The development of the US debt ceiling saw European stock markets, including Germany’s DAX and France’s CAC40, up 0.5% in pre-trade. All sectors were marginally higher, with autos and banks at the forefront of gains. The European market upswing also follows a turbulent week where the Stoxx 600 index slumped to an 8-week low before paring some losses Friday. The pan-European index closed 1.2% higher on May 26th after enduring three negative sessions that saw it fall to its lowest level since early April.

On Friday, all sectors closed in positive territory, with tech stocks leading the way following Nvidia’s (NASDAQ: NVDA) stellar operational outlook.

UK markets are closed today for a bank holiday, while US markets remain closed for Memorial Day.

Takeaways from Debt Ceiling Development

On Friday, US Treasury yields fell as investors awaited updates on debt ceiling negotiations and the release of critical inflation data. However, following successful debt ceiling negotiations between US political leaders, Republican and Democratic lawmakers must now vote to support the new bill. Biden and McCarthy’s proposed measure must secure enough bipartisan Congress support before the June 5th deadline to avoid a potential first-ever government default.

However, reports suggest that the US House of Representatives could vote by Wednesday, with the upper chamber following suit later this week. With debt-limit negotiators quickly drafting the bill’s wording, Biden expressed relief at the agreeable conclusion between himself and McCarthy. On Sunday evening at the White House, the Democratic US president described the outcome with the Republican speaker as “good news”. Furthermore, Biden added late yesterday:

“The [debt-ceiling] agreement prevents the worst possible crisis, a default, for the first time in our nation’s history. Takes the threat of a catastrophic default off the table.”
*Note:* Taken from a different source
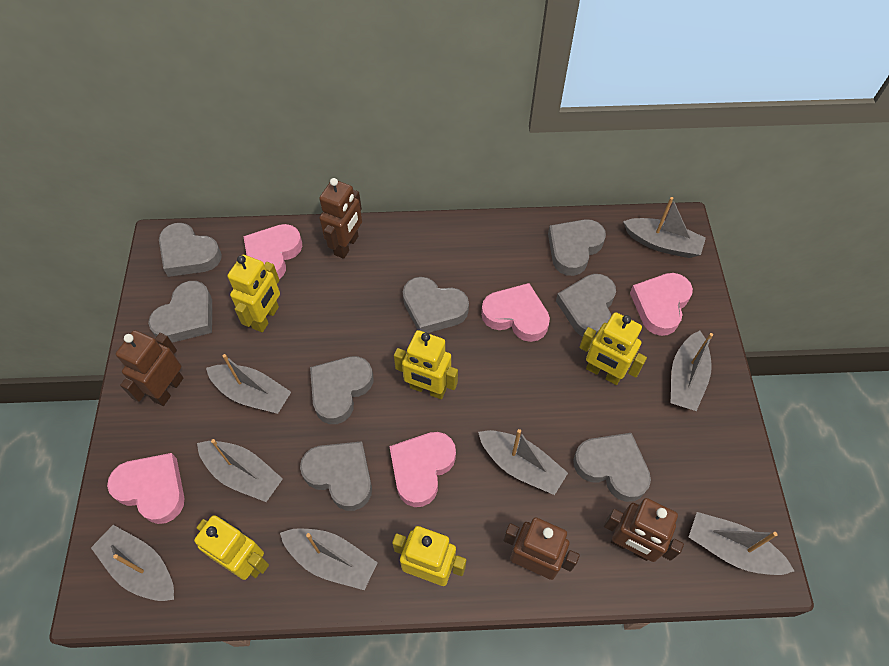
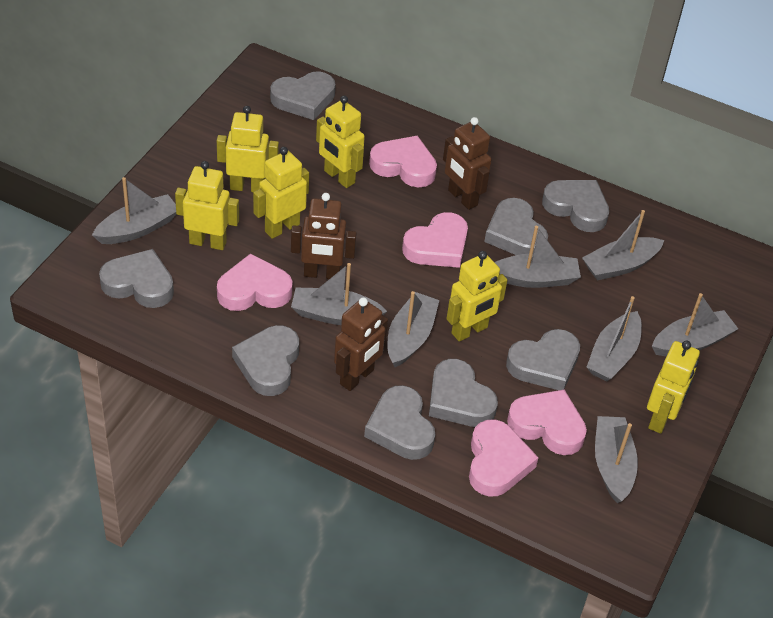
brown robot: 4 -> 3
yellow robot: 5 -> 6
The US president also urged both parties in the legislature to come together to pass the bill swiftly. “The speaker and I made clear from the start that the only way forward was a bipartisan agreement,” Biden pointed out.
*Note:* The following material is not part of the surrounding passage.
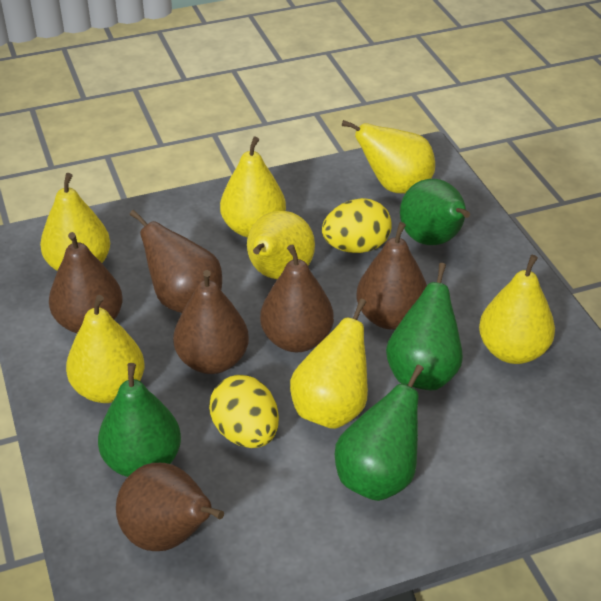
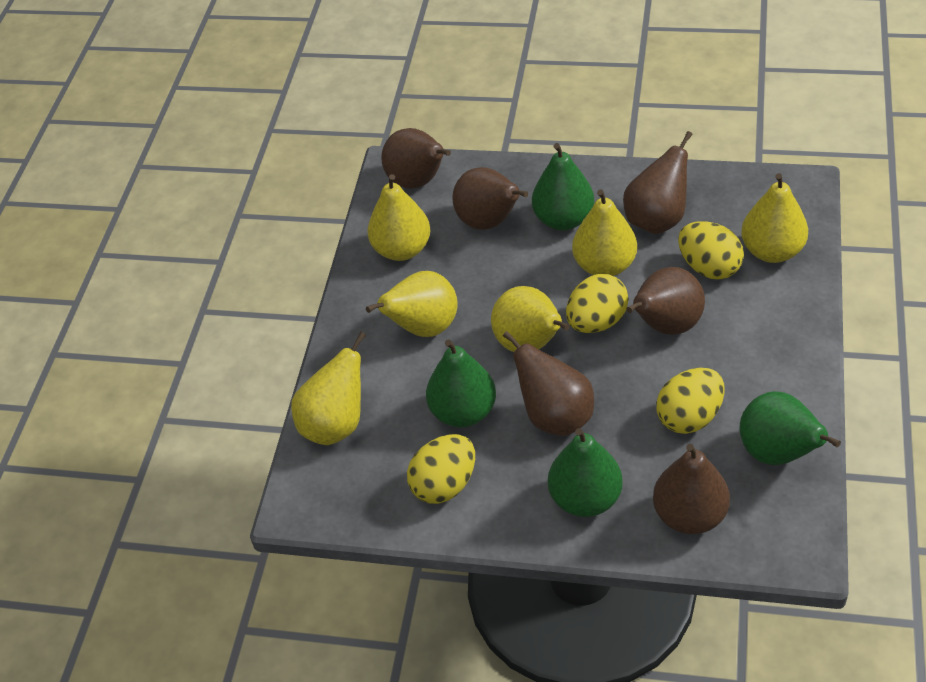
yellow egg: 2 -> 4
yellow pear: 7 -> 6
A Lot at Stake with Impending US Debt Ceiling Bill Voting Session

The debt-ceiling agreement proposes spending cuts but could alienate some lawmakers as they inspect the bill’s inherent concessions. However, Biden remains confident that the bill would secure the necessary votes to see implementation. McCarthy also expressed optimism at the outcome of the voting process, saying, “[ultimately] people can look together to be able to pass this”.

A US debt default could freeze the already compromised financial markets and trigger a global fiscal crisis. Should this occur, analysts predict widespread doom, including sky-high unemployment and borrowing rates, and a stock-market plunge. Furthermore, analysts also say a default could impact the Treasury debt market and erode household wealth.